Manado, Barta1.com – Timbulnya stigma negatif terhadap minuman tradisional cap tikus membuat pemerintah lalai untuk mengeluarkan kebijakan tentang legalitas sebagai kearifan lokal yang pada dasarnya tertuang Perpres nomor 10 tahun 2021, pasal 3 ayat (1) huruf C.
Guna mempertahankan minuman primadona Sulut ini, berbagai cara dilakukan oleh petani cap tikus serta komunitas yang ada. Salah satunya, konsolidasi Aliansi Peduli Cap Tikus di Desa Malola, Minggu (13/3/2022).
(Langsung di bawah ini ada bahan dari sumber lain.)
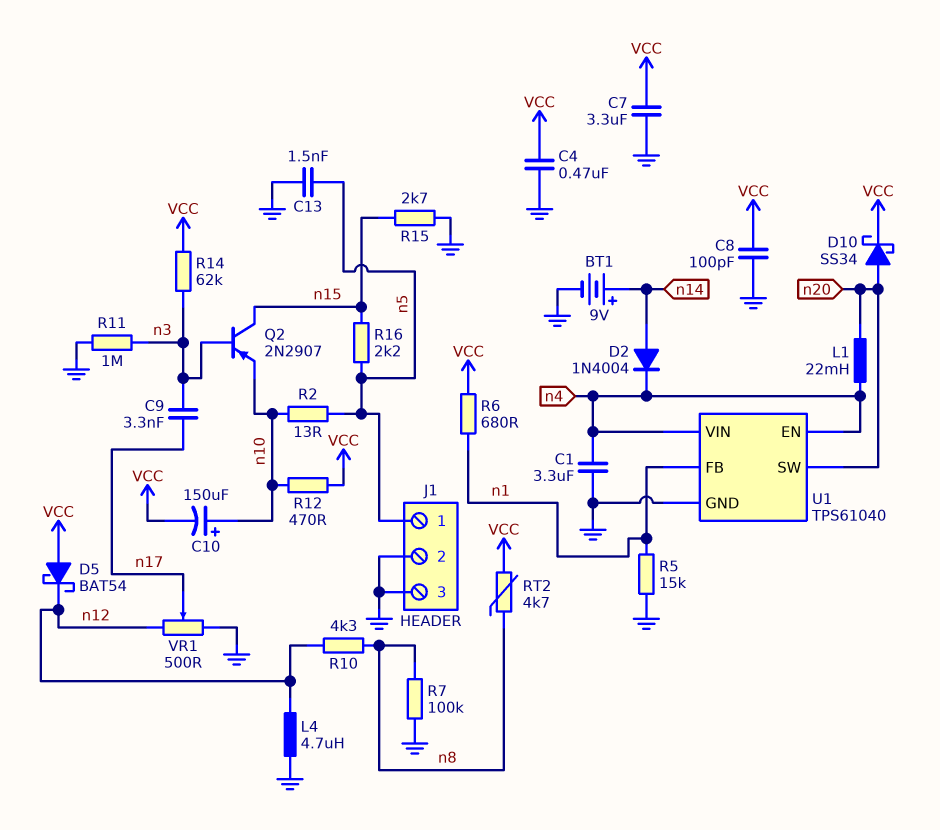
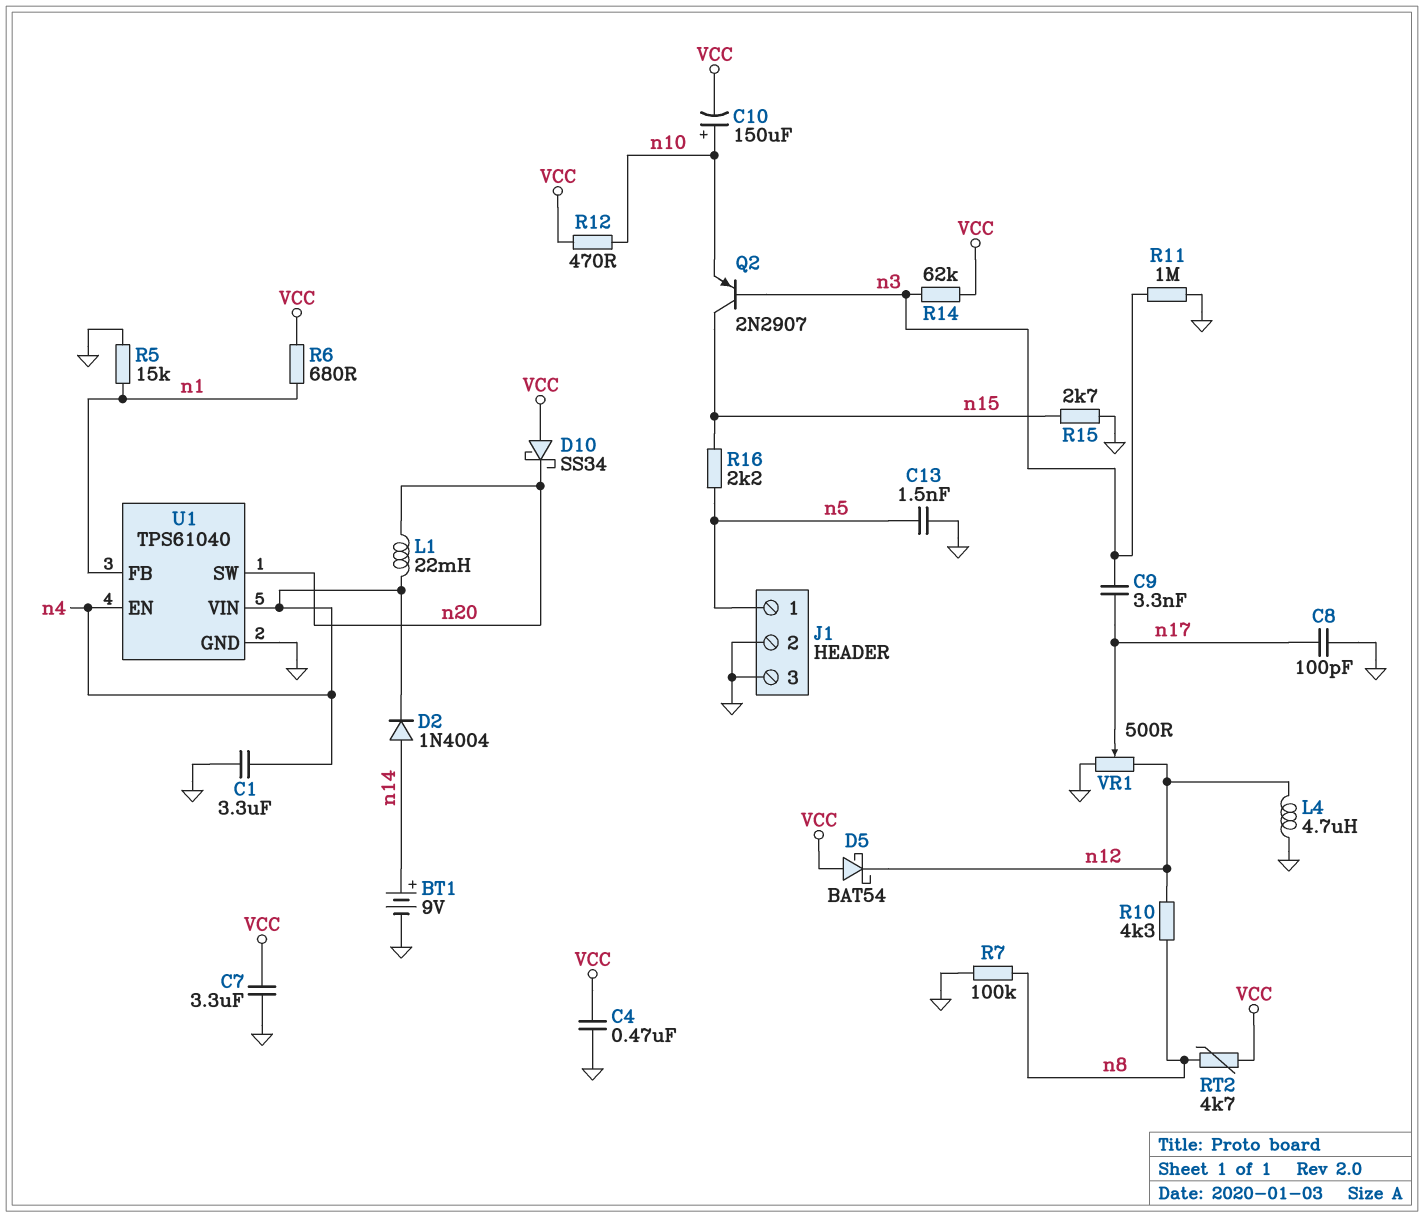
C8: 100pF (GND, VCC) -> 100pF (GND, n17)
D10: schottky SS34 (A n20, K VCC) -> schottky SS34 (A VCC, K n20)
R2: 13 (n5, n10) -> none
Hizkia Yosia Kherenle Rantung mengatakan cap tikus sudah sangat familiar di kalangan masyarakat. Bahkan menjadi sumber mata pencaharian masyarakat Sulut terutama Tou Minahasa. “Cap tikus salah satu penunjang ekonomi bagi petani, yang mampu menyekolahkan anak-anaknya hingga menggapai cita-citanya,” tutur mahasiswa Ilmu Pemerintahan Fispol Unsrat Manado, Sabtu (12/3/2022).
Akan tetapi, kata dia, minuman cap tikus dianggap kriminal oleh beberapa kalangan yang mencoba merasionalisasikan cap tikus dari prespektif atau pandangan yang sangat sempit, yaitu dari apa yang mereka saksikan dari lingkungan sendiri. “Cap tikus merupakan produk lokal Sulut yang memiliki pengolahan cara tersendiri yang disebut tradisi ‘batifar’. Tradisi ‘batifar’ sedari dahulu hingga saat ini masih digunakan oleh petani cap tikus,” ungkapnya.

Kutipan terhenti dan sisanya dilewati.